At this point, it’s borderline lazy to say something along the lines of “Lewis Black is pissed off” — that’s usually a given.

But even after 30 years of rants and revelations, the political satirist has kept his perspective fresh — — while indeed still very pissed off — and will continue to do so as he brings his The Joke’s On Us tour to The Shubert Theatre this weekend (November 9 and 10) for some much needed post-election decompression. Let’s all just hope that the 50 degree forecasts stay put.

“It’s always great to come back to Boston,” Black tells Vanyaland. “I feel like Boston was pivotal in shaping my comedy. It’s a great city, and inevitably, as soon as I leave Boston, I’m going to feel better about the weather wherever else I’m going. I’ve spent a fair chunk of time in the city, like when I was at the A.R.T. a number of years ago, I was there for about three or four months. I developed a real affection for the city. But you’re still delusional when it comes to weather.”

Sure, the weather this time of the year may be somewhat representative of Boston’s leathered and weathered personality, but that won’t phase Black as he brings his newest hour to the stage, complete with his customary post-set rant, dubbed “The Rant is Due,” a portion of the show where Black goes off-script about the day’s most intriguing (and often, downright insane) headlines.

“We go live from every theatre, and generally, I’ll have folks write to me about certain topics,” says Black about what he considers a “city-produced” part of the show. “Like with the shows in Boston, I’ll ask people to send in their complaints, what they like about Boston, what they don’t like about Boston, and about an hour before the show, I put them all together into a 15-minute rant that goes live throughout the world.”

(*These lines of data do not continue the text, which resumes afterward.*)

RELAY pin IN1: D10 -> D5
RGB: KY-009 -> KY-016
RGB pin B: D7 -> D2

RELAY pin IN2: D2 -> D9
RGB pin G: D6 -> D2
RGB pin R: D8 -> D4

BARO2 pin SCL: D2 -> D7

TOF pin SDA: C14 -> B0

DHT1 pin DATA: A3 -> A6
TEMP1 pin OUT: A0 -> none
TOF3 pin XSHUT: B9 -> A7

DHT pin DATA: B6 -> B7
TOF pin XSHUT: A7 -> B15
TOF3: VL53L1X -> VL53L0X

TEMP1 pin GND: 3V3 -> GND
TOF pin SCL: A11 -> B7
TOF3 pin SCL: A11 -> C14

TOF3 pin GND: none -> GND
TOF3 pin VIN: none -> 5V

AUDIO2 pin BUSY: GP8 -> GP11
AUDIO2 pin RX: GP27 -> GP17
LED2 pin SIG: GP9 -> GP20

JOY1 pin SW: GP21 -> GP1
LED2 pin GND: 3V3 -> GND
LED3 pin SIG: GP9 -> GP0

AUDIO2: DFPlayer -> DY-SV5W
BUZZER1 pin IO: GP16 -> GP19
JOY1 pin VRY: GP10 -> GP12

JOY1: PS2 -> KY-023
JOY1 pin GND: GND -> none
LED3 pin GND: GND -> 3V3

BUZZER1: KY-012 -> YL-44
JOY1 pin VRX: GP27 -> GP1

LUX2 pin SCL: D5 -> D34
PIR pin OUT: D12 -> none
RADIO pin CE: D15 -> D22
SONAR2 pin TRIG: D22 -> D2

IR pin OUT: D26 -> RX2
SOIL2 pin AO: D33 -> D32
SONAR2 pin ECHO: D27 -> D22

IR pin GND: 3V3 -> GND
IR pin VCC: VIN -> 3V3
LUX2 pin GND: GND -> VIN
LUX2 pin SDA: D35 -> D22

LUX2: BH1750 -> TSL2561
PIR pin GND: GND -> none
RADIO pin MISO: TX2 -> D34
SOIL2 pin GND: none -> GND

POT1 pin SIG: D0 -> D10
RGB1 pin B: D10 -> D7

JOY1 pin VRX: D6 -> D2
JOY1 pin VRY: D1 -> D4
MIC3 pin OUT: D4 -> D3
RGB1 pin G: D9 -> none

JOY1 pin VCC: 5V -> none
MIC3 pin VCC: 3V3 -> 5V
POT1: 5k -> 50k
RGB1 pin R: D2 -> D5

It hasn’t all been ranting to the masses for the 70-year old socialist, though. Aside from bringing his well-crafted diatribes to crowds all over the world, Black has also had a few of his stage plays produced over the years, with one in particular hitting a milestone in 2018. While a full-length production, One Slight Hitch, has been published and produced all over the country since its debut at the Williamstown Theatre Festival in 2011, Black finds pride in one of his lesser-known efforts, the now-20-year-old The Deal — a one-act production in which two guys are making a deal, and you never know what they’re making a deal on. It just gets bigger and bigger, and you really don’t know what they’re talking about.

While he’d most likely want you to see for yourself just what the show entails, he’s not shying away from letting us in on what his masterpiece boils down to.

“Quite simply, all you need to know is that it ends with the two of them grabbing each other’s balls and screaming ‘it’s a deal!’. I’m very proud of that play,” says Black with a slight chuckle. “I’m also amazed that not only has it ever lost it’s timeliness, but I feel like it’s gotten more timely as time goes on.”

Timeliness has never been an issue for Black. Over the course of his three decades in comedy, the Maryland native has attained and retained his rightful place as one of the most sought-after political voices in the industry, with a recurring guest spot on The Daily Show since 1996, and a treasure trove of stand-up specials and albums.

But in terms of how the outcome of the 2018 midterms will shape his act when he visits Tremont Street, it’s not going to phase Black too much. It’s really business as usual for him, especially when you’re dealing with so much on-tap material. “No matter what happens with the election,” he offers, “on the basis of how it affects my act, the stupidity of the people in charge, on both sides, will ensure that there will still be a profound amount of stupid to discuss. That’s one thing you can always count on.”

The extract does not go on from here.